Dear Dena,
Should I stay with my husband and be miserable to make my kids happy?
—Lisa

Dear Lisa,
Doctors, psychologists, and professionals are split down the middle on this issue. Half believe that divorce is the healthier option for families. The other half believe that even rocky marriages nourish children emotionally & practically. Personally, I don’t favor either side. Every situation is different and every family is different. For some, divorce is the best option. For others, staying together makes sense. There are too many variables to consider to make it a black and white issue.
There is one exception and that is physical abuse. In the case of physical abuse, get out as fast as you can. Nothing good will come of it—not for you or your children.
First, let’s talk about why people choose to stay together. Children from divorced families suffer emotional trauma, especially when the divorce is “messy”. Fear of abandonment & loss are common among these children. Bursts of bitterness, jealousy, and doubt often send these children into therapy. Research tells us that children of divorce suffer more often from depression and learning disabilities than those of intact families. These are just a few reasons as to why married couples choose to stay together for the kids.
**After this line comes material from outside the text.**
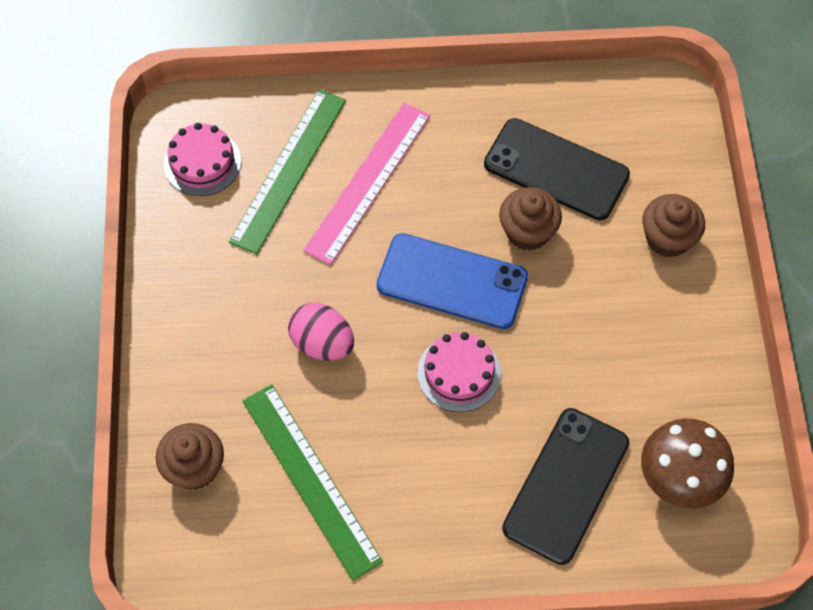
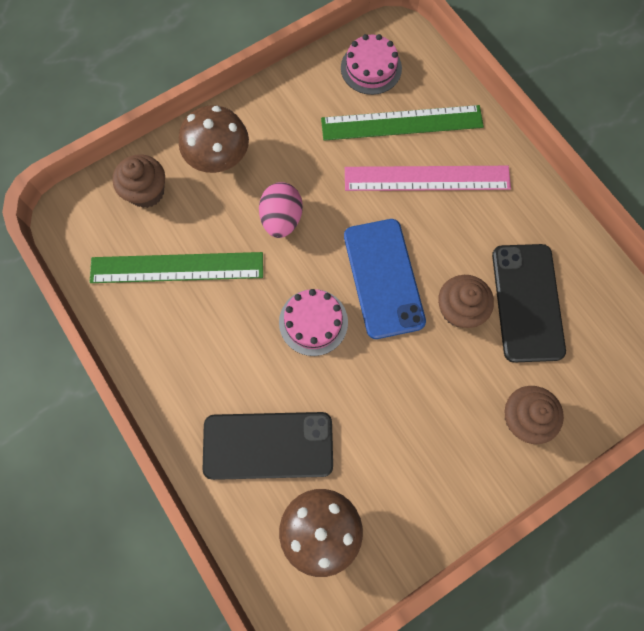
camera: 60 degrees right, 10 degrees up
(206, 370) = (219, 159): none -> brown mushroom
(310, 479) = (177, 267): green ruler -> green ruler turned 60 degrees clockwise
However, it is important to note that divorce has its most harmful and profound effects on younger children. After age 18, children are better able to cope with the trauma of divorce. By that age, children have formed many of their own developmental beliefs about marriage, relationships, and family. So in your case, it may be important to consider the ages of your children.
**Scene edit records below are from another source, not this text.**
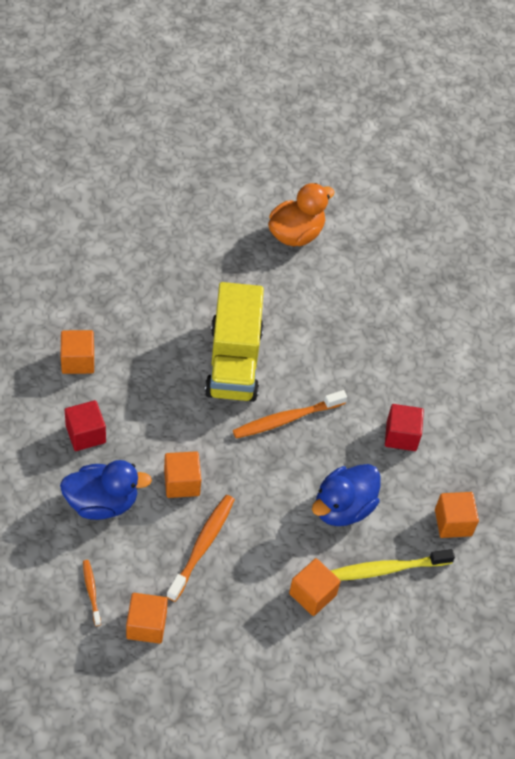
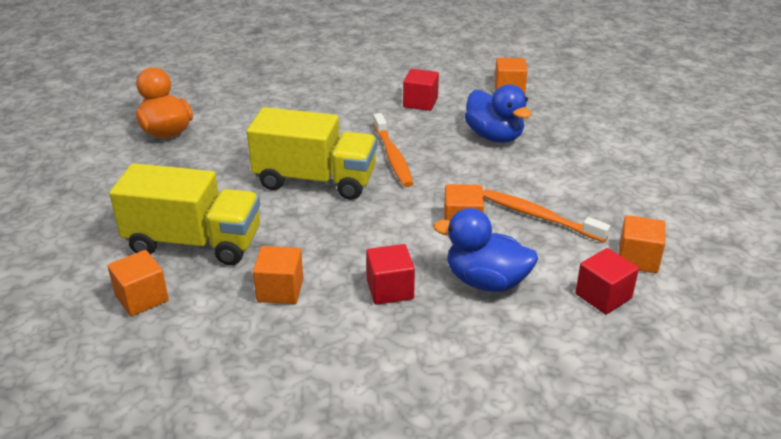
camera: 75 degrees left, 20 degrees down
(91, 592) = (603, 296): orange toothbrush -> red cube
(102, 502) = (486, 281): blue duck -> blue duck turned 75 degrees counterclockwise
(131, 293) = (194, 243): none -> yellow truck
(312, 594) = (586, 160): orange cube -> orange cube (142, 298)
(386, 569) = (556, 122): yellow toothbrush -> none

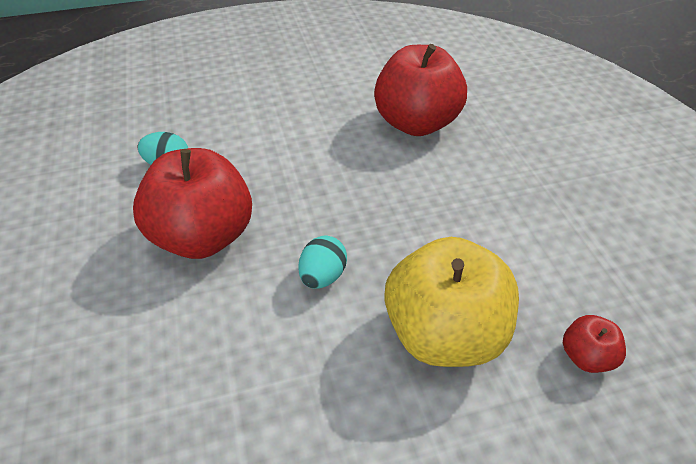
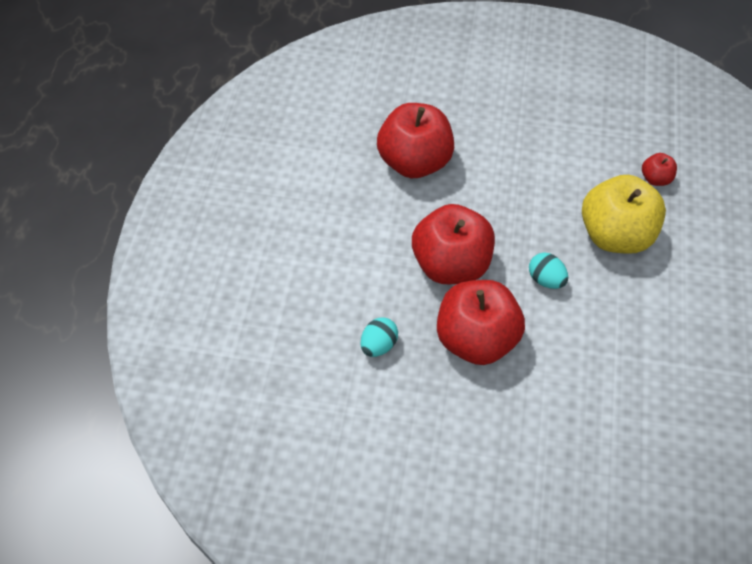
camera: 65 degrees left, 10 degrees up
(298, 187) = (451, 264): none -> red apple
On the other hand, many couples decide that divorce is the best option, despite the impact that it may have on children. The fact is that for many couples, staying together for the kids makes things worse instead of better. When a couple forces itself to stay in an unhappy & unhealthy situation, people are pushed into affairs, resentment builds, and everyone suffers. The problem festers and eventually, many couples end up getting divorced anyway.
The bottom line is that right now, you are staying in your marriage because you want to be a good parent. You should ask yourself a couple of critical questions:
- Will staying in this crumbling marriage make you a better parent?
- Are you doing more good or harm to your children and yourself by staying in this marriage?
If you are truly enduring misery, you are sending a clear message to your children: “I don’t deserve to be happy.” If you are putting up with abuse, you are sending a clear message to your children: “Don’t rock the boat. Endure abuse from others at all costs.”
Take some time to think about all of these things before you make your decision. Think about the legacy that you want to leave with your children when you are gone. Do you want them to remember a “normal” life with a mother & a father (even if their parents were miserable)? Or, do you want them to live through the trauma of divorce & remember a strong mother, who took her life into her own hands in order to live a life of true happiness?
These pains that you feel are messengers, listen to them. Turn them to sweetness. —Rumi
Both options are admirable. Choosing to stay together for the sake of your family is an incredible act of generosity & love. At the same time, taking a chance & pursuing a life of true happiness is also a brave act of love. Only you can decide what your legacy will be.
I am sending you love, strength, & courage! You will make the right decision.